Susie Green, Abbey Fellow 2026
Edges of Excess: Visceral Overflow and Fluid Boundaries in Baroque Frescos
During my 3 month Abbey fellowship in Rome, I sought out sites of total architectural decoration and depictions of maximal, erotic figurative forms. I wanted to use the fellowship period to reflect on how I approached my own paintings, and consider new possibilities for arrangement, colour, and visual motifs.
I began my research with a visit to the Chiesa del Santissimo Nome di Gesù to view the illusionistic ceiling paintings and reliefs of Giovan Battista Gaulli and painted imagery of partially clothed, shapeshifting figures merging with sublime forms of clouds and sky.

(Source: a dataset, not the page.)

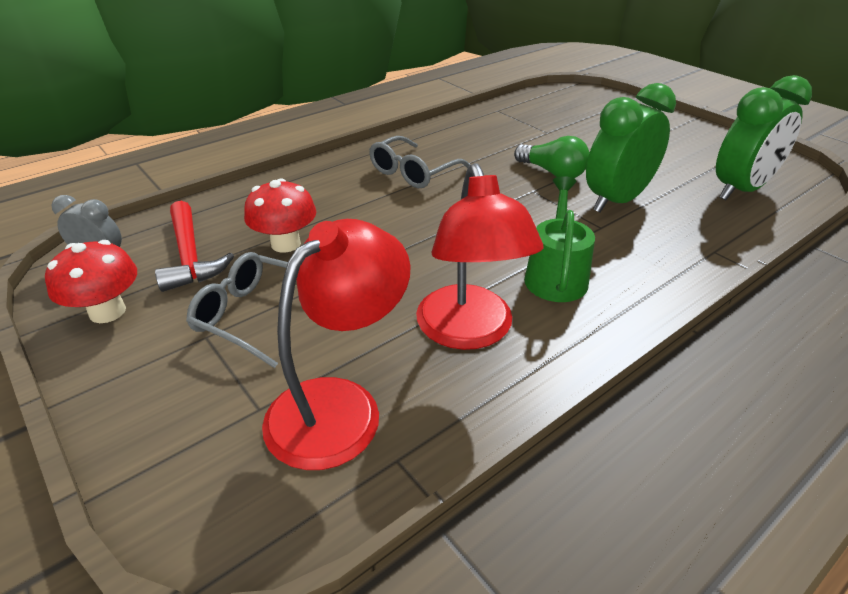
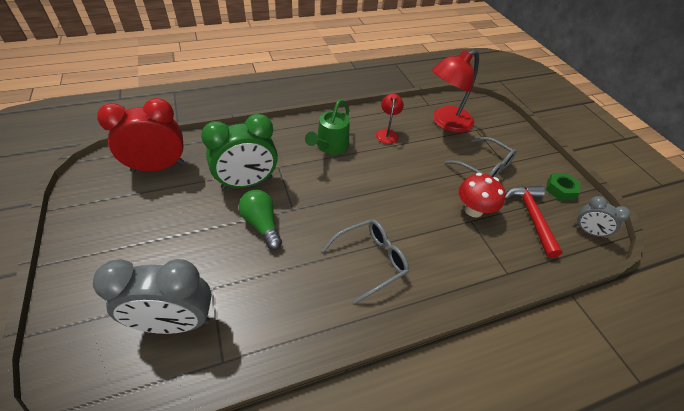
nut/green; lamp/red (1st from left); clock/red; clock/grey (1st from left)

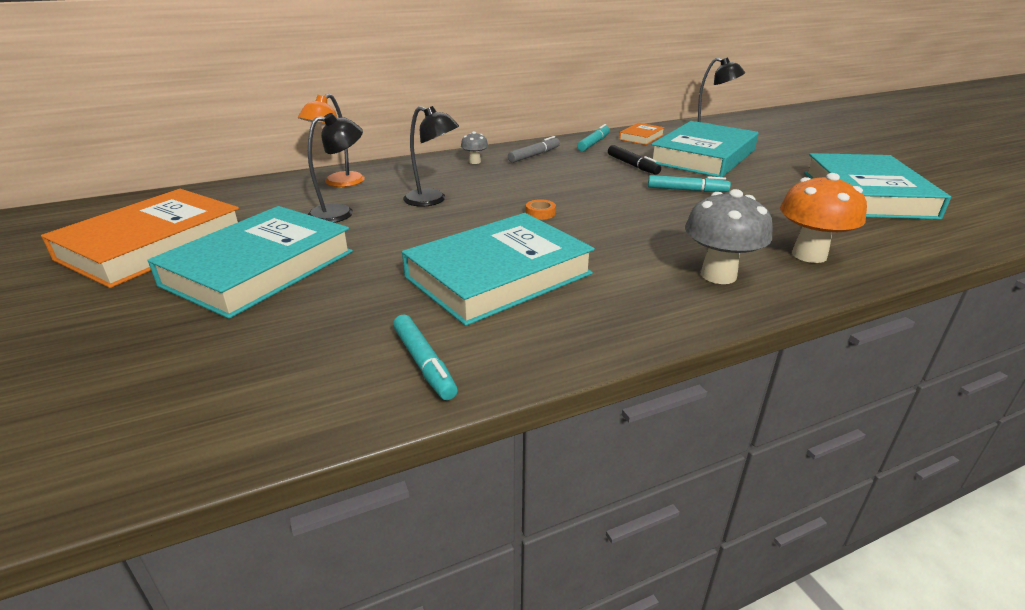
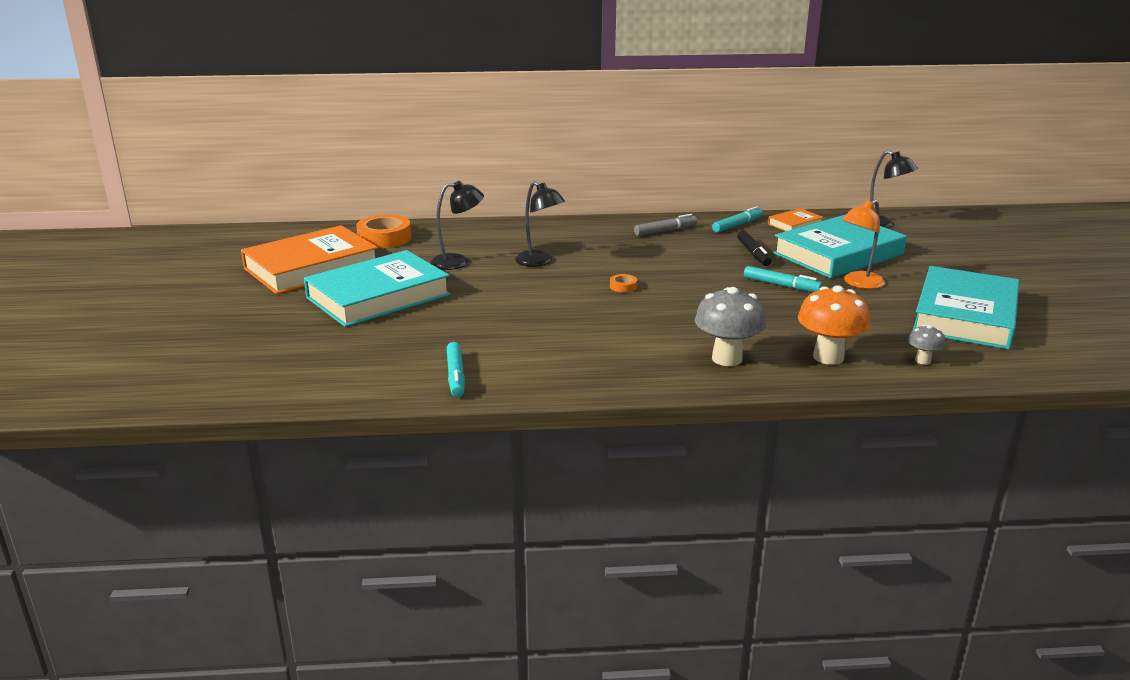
lamp/orange; book/turquoise (2nd from left in the first image); mushroom/grey (2nd from left); tape/orange (1st from left)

On this same visit I was inspired by the words on a sign inside describing the "Macchina Barocca" (Baroque machine), a gesamtkunstwerk-style display that occurred weekly: sound, light, rolled painting, and glitzy sculpture revealed. I loved how Camp it was, and I began drawing, painting, and imagining what a decorated Baroque machine that holds the body in a state of pleasure and rest might look like.
Throughout my fellowship I questioned how the historic religious imagery and objects I saw in Rome might be made personal, existing both in parallel and opposition to currently lived experiences of austerity, exhaustion, and anxiety. A visit to view Bernini's sculptural depiction of St. Theresa, with a brilliant architectural fellow (who took me on my own private Baroque Rome tour!), led me to an oral fixation: mouths, openings, and thresholds in Rome. Throughout my fellowship, conversations with other residents and staff at the BSR across disciplines were fantastic sources of information and inspiration.
I trusted my instincts, noted recommendations that created a “spark” in me, and also challenged myself to visit places I wasn’t initially sure about, keeping an open mind and allowing for unknown influences to permeate. It was worth it. I listened hard, made lists, gathered energy, and did a lot.